Richard E. Nelson
MRSA colonization significantly increases the risk for subsequent MRSA infection during and after hospitalization, researchers reported in study findings published in Clinical Infectious Diseases.
“Using data from hospitalized patients in the Department of Veterans Affairs (VA) health care system, we estimated the relationship between MRSA colonization and pre- and post-discharge MRSA infections,” Richard E. Nelson, PhD, research health scientist in the IDEAS Center at the George E. Wahlen Department of Veterans Affairs Medical Center in Salt Lake City and research associate professor in epidemiology at the University of Utah School of Medicine, told Infectious Disease News. “We found that MRSA colonization significantly increases the risk of MRSA infection and that a substantial proportion of MRSA infections occur after discharge.”
According to Nelson and colleagues, since 2007, patients admitted, transferred between units or discharged from VA hospitals have been tested for MRSA carriage, providing information on MRSA acquisition during hospitalization.
For their study, they used the VA data to estimate the difference in infection rates for patients who were not colonized with MRSA; those who were colonized on admission, identified as importers; and those who acquired MRSA during their hospital stay. Patients were examined for MRSA infection before discharge and at 30, 90, 180 and 365 days after discharge.
They studied 985,626 first admissions to VA acute care hospitals between 2008 and 2015 who were tested for MRSA carriage, including 82,278 with direct ICU admission. There were 983,816 patients who did not have MRSA during hospitalization who were followed after discharge. These included 903,190 (91.6%) patients determined not be colonized with MRSA during hospitalization, 72,388 (7.3%) importers and 10,048 (1%) who acquired MRSA during their hospital stay.
The MRSA infection rate measured across the predischarge and 180-day postdischarge period was higher for patients admitted directly to the ICU. The rate was 5.5% in importers and 7% in acquirers who were not directly admitted to the ICU compared with 11.4% in importers and 11.7% in acquirers admitted directly to the ICU.
Importers had a predischarge HR for MRSA infection of 29.6 (95% CI, 26.5-32.9), whereas acquirers had an HR of 28.8 (95% CI, 23.5-35.3) in comparison to patients who were not colonized.

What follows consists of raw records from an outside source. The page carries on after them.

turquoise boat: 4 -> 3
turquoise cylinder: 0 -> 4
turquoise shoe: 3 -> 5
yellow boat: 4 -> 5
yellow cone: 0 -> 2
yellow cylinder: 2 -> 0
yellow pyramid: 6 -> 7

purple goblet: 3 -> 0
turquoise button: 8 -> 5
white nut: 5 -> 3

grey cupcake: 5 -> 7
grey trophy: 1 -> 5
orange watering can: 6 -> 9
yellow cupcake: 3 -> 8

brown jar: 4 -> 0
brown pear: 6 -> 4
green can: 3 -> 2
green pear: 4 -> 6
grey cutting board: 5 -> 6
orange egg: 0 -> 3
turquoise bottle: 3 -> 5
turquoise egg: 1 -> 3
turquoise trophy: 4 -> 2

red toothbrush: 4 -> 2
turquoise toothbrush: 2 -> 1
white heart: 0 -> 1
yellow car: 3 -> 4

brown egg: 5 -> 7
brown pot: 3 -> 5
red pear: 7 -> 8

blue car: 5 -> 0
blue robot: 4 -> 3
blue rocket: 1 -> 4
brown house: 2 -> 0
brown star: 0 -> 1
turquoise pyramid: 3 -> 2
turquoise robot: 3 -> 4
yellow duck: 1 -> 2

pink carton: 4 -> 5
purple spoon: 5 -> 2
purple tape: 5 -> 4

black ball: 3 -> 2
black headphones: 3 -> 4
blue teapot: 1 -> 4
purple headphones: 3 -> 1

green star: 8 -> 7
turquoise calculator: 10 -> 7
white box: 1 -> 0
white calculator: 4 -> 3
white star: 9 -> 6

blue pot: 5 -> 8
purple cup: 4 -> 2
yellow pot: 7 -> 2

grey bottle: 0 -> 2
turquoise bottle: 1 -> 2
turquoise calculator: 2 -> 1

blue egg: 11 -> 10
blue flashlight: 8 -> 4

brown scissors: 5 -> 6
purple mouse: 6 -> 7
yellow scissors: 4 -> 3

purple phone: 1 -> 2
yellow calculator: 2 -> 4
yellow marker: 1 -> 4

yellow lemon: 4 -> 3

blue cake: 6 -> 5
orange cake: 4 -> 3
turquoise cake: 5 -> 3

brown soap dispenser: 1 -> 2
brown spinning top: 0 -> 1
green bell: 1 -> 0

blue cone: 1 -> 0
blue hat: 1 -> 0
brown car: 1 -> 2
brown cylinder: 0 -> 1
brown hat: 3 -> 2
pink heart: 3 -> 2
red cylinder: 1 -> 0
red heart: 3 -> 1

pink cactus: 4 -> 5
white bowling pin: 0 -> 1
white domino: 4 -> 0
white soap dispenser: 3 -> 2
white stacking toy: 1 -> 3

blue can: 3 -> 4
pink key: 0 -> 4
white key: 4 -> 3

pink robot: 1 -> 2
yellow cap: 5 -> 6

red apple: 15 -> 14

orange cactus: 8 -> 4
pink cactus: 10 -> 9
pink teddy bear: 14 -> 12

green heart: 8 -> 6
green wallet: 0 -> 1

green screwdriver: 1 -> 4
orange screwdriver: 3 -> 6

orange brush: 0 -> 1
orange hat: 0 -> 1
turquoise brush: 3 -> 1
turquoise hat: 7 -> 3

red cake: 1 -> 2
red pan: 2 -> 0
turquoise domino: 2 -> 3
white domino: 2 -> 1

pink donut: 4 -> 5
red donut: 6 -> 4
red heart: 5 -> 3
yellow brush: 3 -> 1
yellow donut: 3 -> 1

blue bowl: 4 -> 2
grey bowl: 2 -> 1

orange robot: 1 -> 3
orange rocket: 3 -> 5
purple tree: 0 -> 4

MRSA pre- and postdischarge infection rates within 180 days after discharge were 63.9% for importers and 61.2% for acquirers.
“Hospitalized patients who are colonized with MRSA, regardless of whether they were colonized on admission or acquired it during their inpatient stay, are at high risk for MRSA infection,” Nelson said. “In addition, subsequent MRSA infections may not manifest until after discharge. These factors should be taken into account when optimizing infection control strategies.” – by Bruce Thiel
The researchers report no relevant financial disclosures.